В настоящее время важнейшим событием на Марсе считалось нечто совсем иное. Бестелесные Старейшины полурассеянно решили отослать земного птенца на третью планету, чтобы он грокнул все, что сумеет, а затем обратились к более важным делам. Незадолго до описываемых событий, примерно в эпоху Цезаря Августа, некий марсианский художник создал произведение искусства. Его можно было назвать поэмой, или музыкальным сочинением, или философским трактатом; оно представляло собой серию эмоций, следующих друг за другом в трагической необходимости. Поскольку человек сумел бы воспринять сие произведение примерно так же, как слепой от рождения мог понять, что такое закат солнца, — неважно, к какой категории приписывать данное творение. Куда существеннее было то, что художник по случайности прекратил свое телесное существование до того, как завершил шедевр.

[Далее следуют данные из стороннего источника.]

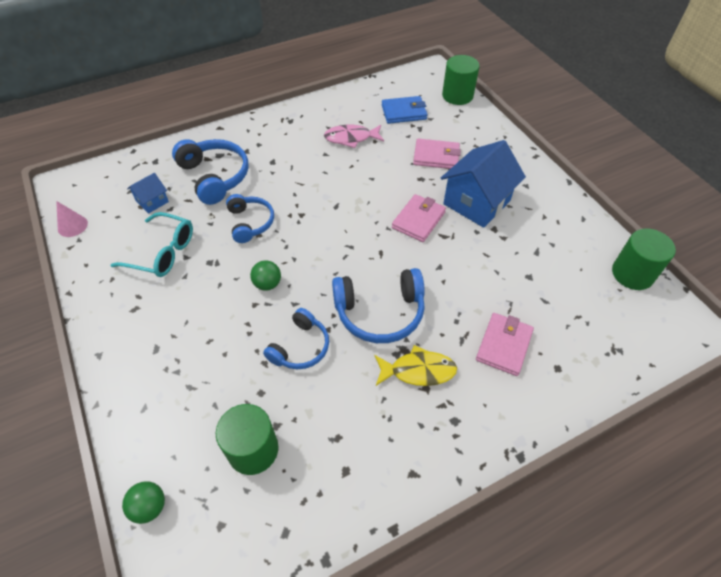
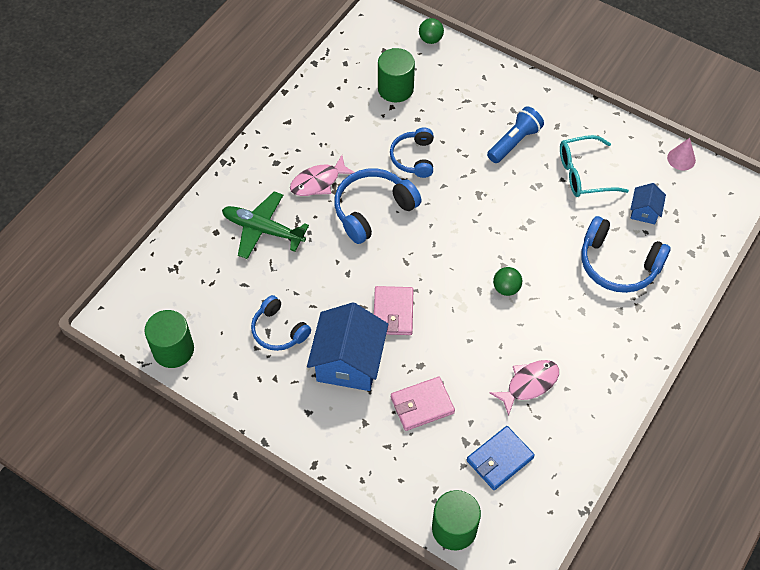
camera: 150 degrees right, 5 degrees up
(190, 313) = (514, 142): none -> blue flashlight
(250, 223) = (540, 234): blue headphones -> blue headphones (279, 330)
(267, 284) = (477, 190): green ball -> green ball (506, 288)
(418, 371) = (318, 182): yellow fish -> pink fish
(504, 345) = (263, 230): pink wallet -> green plane

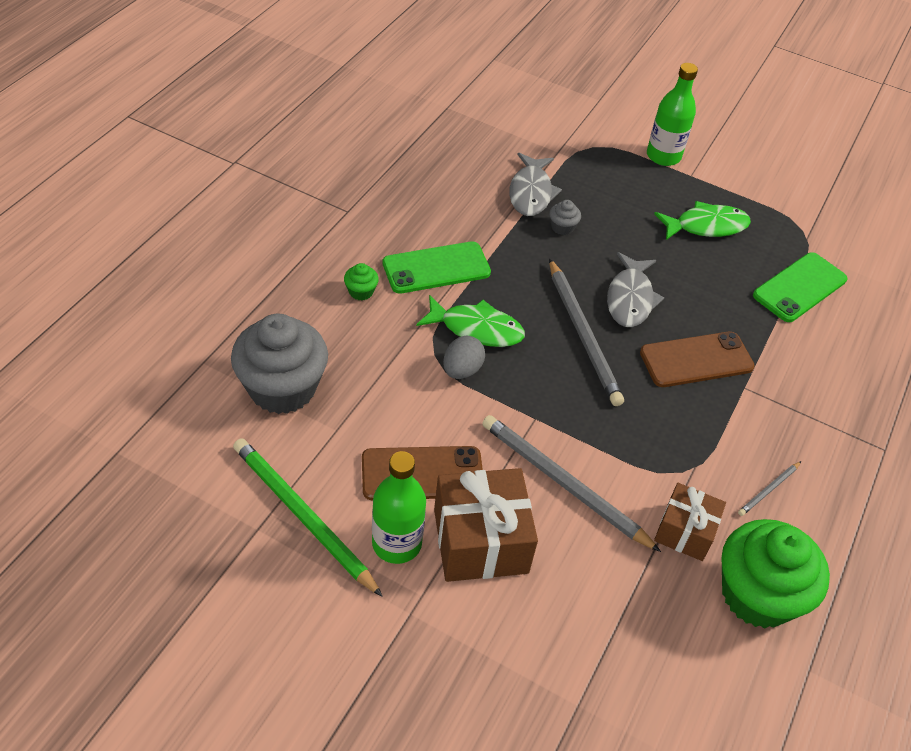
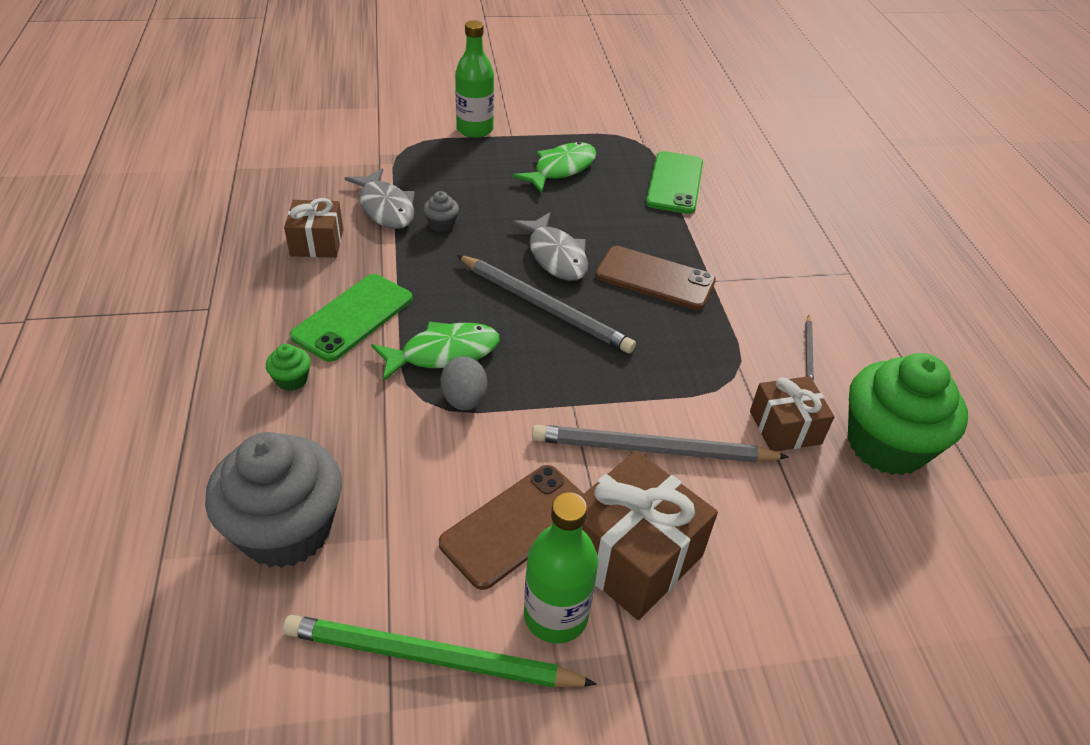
camera: 35 degrees left, 5 degrees down
(457, 197) = (317, 243): none -> brown gift
(696, 360) = (655, 278): brown phone -> brown phone turned 75 degrees clockwise

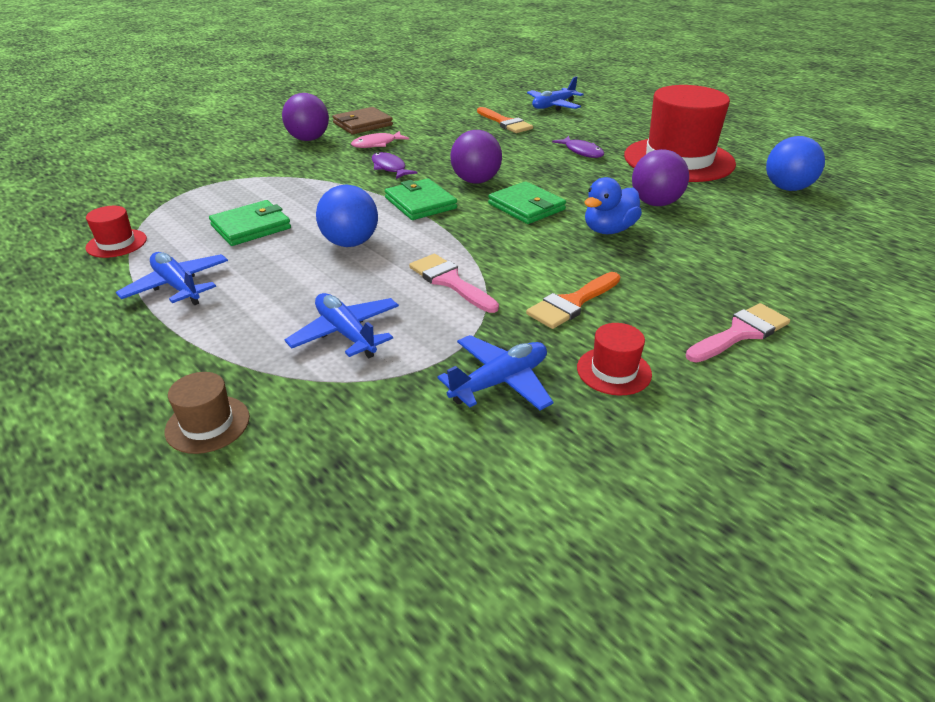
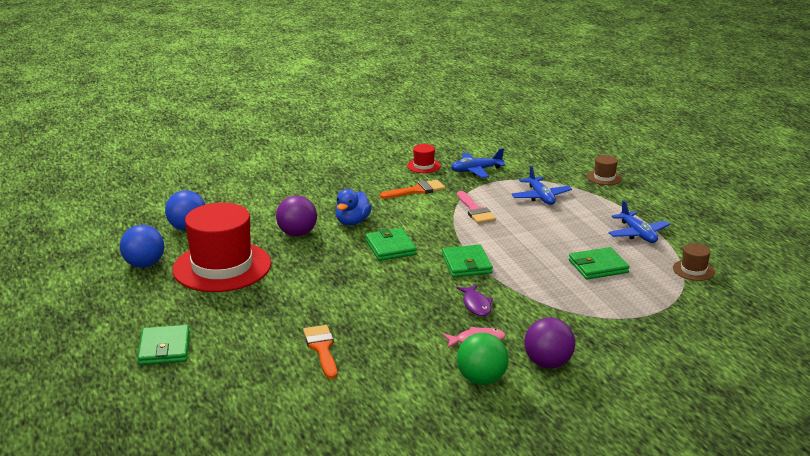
camera: 160 degrees left, 10 degrees down
(116, 243) = (693, 270): red hat -> brown hat
(350, 243) = (528, 242): blue ball -> blue ball (144, 265)
(363, 124) = (481, 379): brown wallet -> green ball
(476, 181) = (410, 277): purple ball -> none
(553, 106) = (238, 369): blue plane -> none
(582, 152) = (290, 291): purple fish -> none
(608, 230) = (352, 222): blue duck -> blue duck turned 135 degrees clockwise
(624, 108) = (164, 348): none -> green wallet
(740, 333) = (350, 168): pink brush -> none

Внезапный уход из телесной оболочки был необычным делом на Марсе. Марсианский кодекс повелевал, чтобы жизнь была завершенным целым, а физическая смерть наступала в момент, выбранный подобающим образом. Но наш художник так увлекся, что забыл вернуться в телесную оболочку после очередного отключения; когда его отсутствие заметили, тело его не годилось даже в пищу. Он же и вовсе ничего не заметил и продолжал творить уже без тела.

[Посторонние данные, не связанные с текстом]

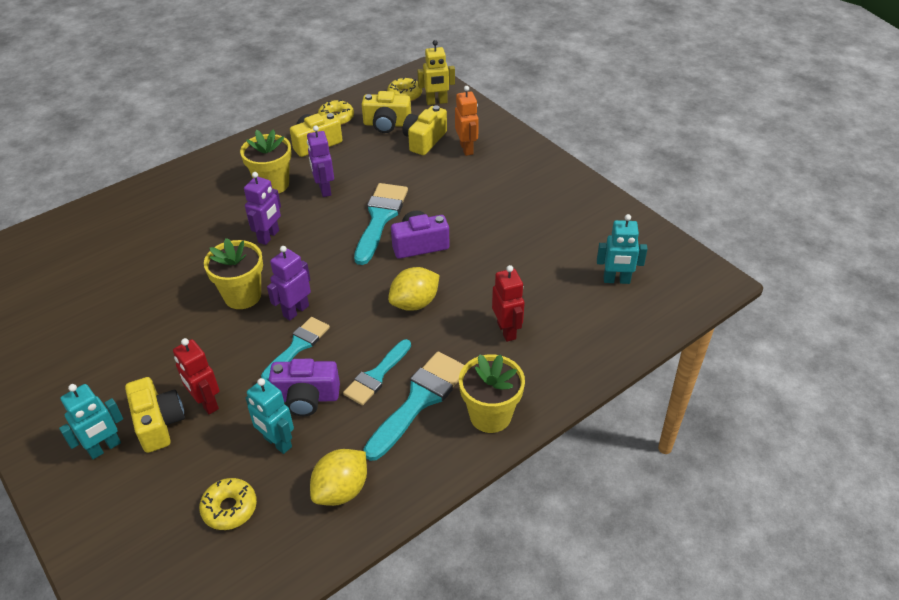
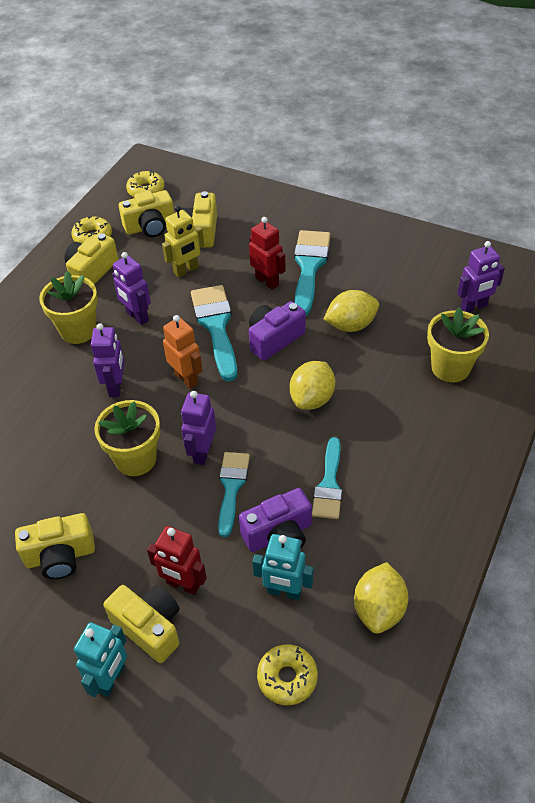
camera: 25 degrees left, 5 degrees up
(136, 344) = (60, 556): none -> yellow camera
(419, 400) = (385, 491): turquoise brush -> turquoise brush (309, 267)
(436, 102) = (184, 188): yellow robot -> yellow robot (186, 270)
(466, 149) = (248, 226): orange robot -> orange robot (186, 378)
(490, 415) = (458, 478): yellow flower pot -> yellow flower pot (450, 367)
(493, 256) = (351, 325): none -> yellow lemon
(507, 331) = (414, 392): red robot -> red robot (267, 281)
(616, 280) = (474, 307): turquoise robot -> purple robot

Марсианское искусство делилось на две категории: в одной творили взрослые, это было живое, часто новаторское, несколько примитивное искусство, тогда как старейшины обычно создавали произведения более консервативные, сложные, от них ожидали высшего пилотажа; обе категории оценивались, по по отдельности.
По каким же меркам судить данный опус? Он создавался в двух состояниях, телесном и бестелесном; окончательную форму он обрел, безусловно, благодаря Старейшине; но художник, с отчуждением от реальности, характерным для творцов всех времен и миров, не заметил перемены в своем статусе и продолжал творить так, словно все еще находился в телесной оболочке. Является ли это новым видом искусства? Удастся ли создать подобные шедевры, если и другие художники выйдут из телесной оболочки в процессе работы? Старейшины обсуждали увлекательные перспективы, веками пребывая в состоянии задумчивого отключения, а все марсиане, еще находившиеся в телесных оболочках, с нетерпением ожидали вердикта.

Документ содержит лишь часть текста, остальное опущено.